Commenting on the Morland Gardens Development

Subsequent to my post on Friday, there have been further comments on the Morland Gardens redevelopment proposal.  Philip Grant, a local historian, has written on the history of the building.

The assessment accompanying the application is that during the building's long life the historical features were all stripped out and only the shell remained.  As an aside, I don't recognise his various descriptions of the debate around Willesden Library which was subject to a number of misconceptions.  Essentially, he wants to turn down the current proposal for 65 housing units, some workspace and a further education college in order to retain the Victorian shell and have half the number of housing units.  Which choice one would make depends on a value judgement.

UPDATE 09.03.20

Mr Grant has commented below.  Just to unpack my comment on misconceptions.  I was commenting on misconceptions in general, which I summarised at the time.  I believe that Mr Grant suggested that the only publicity given to the proposed redevelopment was a small focus group, and nothing else.  This was not so as a number of reports and Council meetings had described the options as they were developed (all in the public domain), the Willesden Area Consultative Forum had been informed as referenced in the 2012 post I have just linked to, the Willesden and Brent Times had covered the story (as referenced in the article I just linked to, and I personally had had a number of conversations on the subject with various parties to the library litigation.

1 comment:

Philip Grant said...

Thank you for providing a link to my guest blog on "Wembley Matters" about the 1 Morland Gardens proposals - 'Housing or heritage, or both?'

The "assessment" accompanying the application claims that the locally listed Victorian villa has 'minimal significance', but that is not what Brent Council's own assessment of this heritage asset, included in its Local List documents (see Appendix to Brent's Historic Environment Place-making Strategy, May 2019) says. That scores the "significance" of 1 Morland Gardens at 8 out of 12.

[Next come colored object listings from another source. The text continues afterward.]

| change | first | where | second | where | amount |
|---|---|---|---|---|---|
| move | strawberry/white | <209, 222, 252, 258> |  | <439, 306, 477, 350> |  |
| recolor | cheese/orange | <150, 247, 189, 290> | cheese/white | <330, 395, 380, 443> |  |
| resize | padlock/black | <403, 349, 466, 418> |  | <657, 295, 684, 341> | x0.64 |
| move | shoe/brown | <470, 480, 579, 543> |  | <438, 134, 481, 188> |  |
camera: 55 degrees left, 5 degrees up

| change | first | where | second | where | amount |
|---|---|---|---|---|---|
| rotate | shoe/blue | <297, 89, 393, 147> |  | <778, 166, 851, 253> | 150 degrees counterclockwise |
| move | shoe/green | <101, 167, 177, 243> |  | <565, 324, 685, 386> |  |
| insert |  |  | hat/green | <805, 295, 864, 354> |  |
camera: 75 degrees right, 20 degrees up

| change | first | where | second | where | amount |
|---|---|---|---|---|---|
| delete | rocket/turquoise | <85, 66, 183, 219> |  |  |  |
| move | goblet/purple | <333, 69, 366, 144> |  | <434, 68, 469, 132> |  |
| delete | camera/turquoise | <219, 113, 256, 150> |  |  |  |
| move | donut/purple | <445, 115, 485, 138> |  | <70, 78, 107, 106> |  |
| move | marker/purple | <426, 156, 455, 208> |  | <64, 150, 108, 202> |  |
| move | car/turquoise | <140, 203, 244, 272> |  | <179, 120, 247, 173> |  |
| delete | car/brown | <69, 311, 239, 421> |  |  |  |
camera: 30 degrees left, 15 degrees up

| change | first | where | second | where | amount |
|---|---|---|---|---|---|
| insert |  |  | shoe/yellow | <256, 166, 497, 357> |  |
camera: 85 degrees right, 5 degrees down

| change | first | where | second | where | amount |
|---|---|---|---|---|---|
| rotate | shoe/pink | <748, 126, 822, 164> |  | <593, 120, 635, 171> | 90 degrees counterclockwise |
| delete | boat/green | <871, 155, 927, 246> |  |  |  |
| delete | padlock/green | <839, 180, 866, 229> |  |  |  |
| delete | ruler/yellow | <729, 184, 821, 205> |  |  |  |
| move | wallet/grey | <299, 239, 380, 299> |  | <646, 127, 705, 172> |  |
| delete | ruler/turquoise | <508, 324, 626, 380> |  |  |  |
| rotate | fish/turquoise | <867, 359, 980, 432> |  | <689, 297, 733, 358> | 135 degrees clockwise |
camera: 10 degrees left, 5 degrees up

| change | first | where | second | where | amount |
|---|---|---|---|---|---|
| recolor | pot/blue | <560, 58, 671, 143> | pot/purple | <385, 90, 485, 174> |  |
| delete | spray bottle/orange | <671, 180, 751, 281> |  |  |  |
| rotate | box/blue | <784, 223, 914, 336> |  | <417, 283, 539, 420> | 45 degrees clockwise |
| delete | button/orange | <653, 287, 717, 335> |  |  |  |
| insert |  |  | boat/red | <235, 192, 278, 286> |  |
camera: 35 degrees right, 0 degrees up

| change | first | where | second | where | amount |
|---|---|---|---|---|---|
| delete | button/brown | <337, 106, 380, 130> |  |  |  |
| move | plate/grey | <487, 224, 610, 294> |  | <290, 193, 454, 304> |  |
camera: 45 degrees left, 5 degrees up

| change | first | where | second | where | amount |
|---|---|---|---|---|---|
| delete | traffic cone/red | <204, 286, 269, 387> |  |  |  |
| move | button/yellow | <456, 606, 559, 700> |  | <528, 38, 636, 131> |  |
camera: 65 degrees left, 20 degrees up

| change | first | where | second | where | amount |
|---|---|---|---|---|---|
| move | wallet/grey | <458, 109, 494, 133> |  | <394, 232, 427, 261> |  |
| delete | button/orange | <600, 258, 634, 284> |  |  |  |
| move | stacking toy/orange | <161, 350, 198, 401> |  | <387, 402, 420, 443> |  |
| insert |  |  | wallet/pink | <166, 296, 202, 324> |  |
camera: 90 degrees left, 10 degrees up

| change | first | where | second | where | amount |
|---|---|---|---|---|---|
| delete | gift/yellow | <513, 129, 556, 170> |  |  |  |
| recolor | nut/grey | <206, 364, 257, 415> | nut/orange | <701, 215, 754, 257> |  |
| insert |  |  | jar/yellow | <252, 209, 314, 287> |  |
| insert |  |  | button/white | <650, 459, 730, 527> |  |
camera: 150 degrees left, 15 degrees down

Could it be that the planning agents, putting forward the application to Planning Committee on the Council's behalf, are deliberately understating the locally listed building's significance? By a strange coincidence, that is exactly what the agents for the first Galliford Try (/ Brent Council) planning application on Willesden Green Library tried to do in 2012.

I am puzzled by your statement about my 'various descriptions of the debate around Willesden Library.' All I said about it in my article was:
'Brent’s Regeneration Department has “history” in wanting to demolish heritage buildings! Many of us remember the battles to save the Victorian section of the Willesden Green Library building in 2012. As well as the great effort by the local community, one of the factors that helped to prevent that locally listed building from being knocked down was that it was in a Conservation Area, so would have needed special consent to allow its demolition.'

What is it about my reference to the facts of that case that you don't understand?

Talking of the local community's successful efforts to prevent the demolition of the original Victorian section of the 1894 Willesden Green Library, did you know that the front cover of Brent's 2019 Historic Environment Place-making Strategy document has a photograph of the new Library, with a caption celebrating that it
'returns to use the locally listed Victorian Library, blending perfectly the old and the new'?

This confirms what Brent Council's stated policy on heritage assets is, as summed up in the following paragraph from the document (rather than the total opposite of that policy, which they hope to push through with their 1 Morland Gardens planning application):-

'The value of Brent’s heritage should not be underestimated and is a key message of the Historic Environment Place-making Strategy. Once a heritage asset is demolished it cannot be replaced. Its historic value is lost forever to the community and future generations and it cannot be used for regeneration and place-making purposes. The effective preservation of historic buildings, places and landscapes and their stewardship is therefore fundamental to the Council’s role.’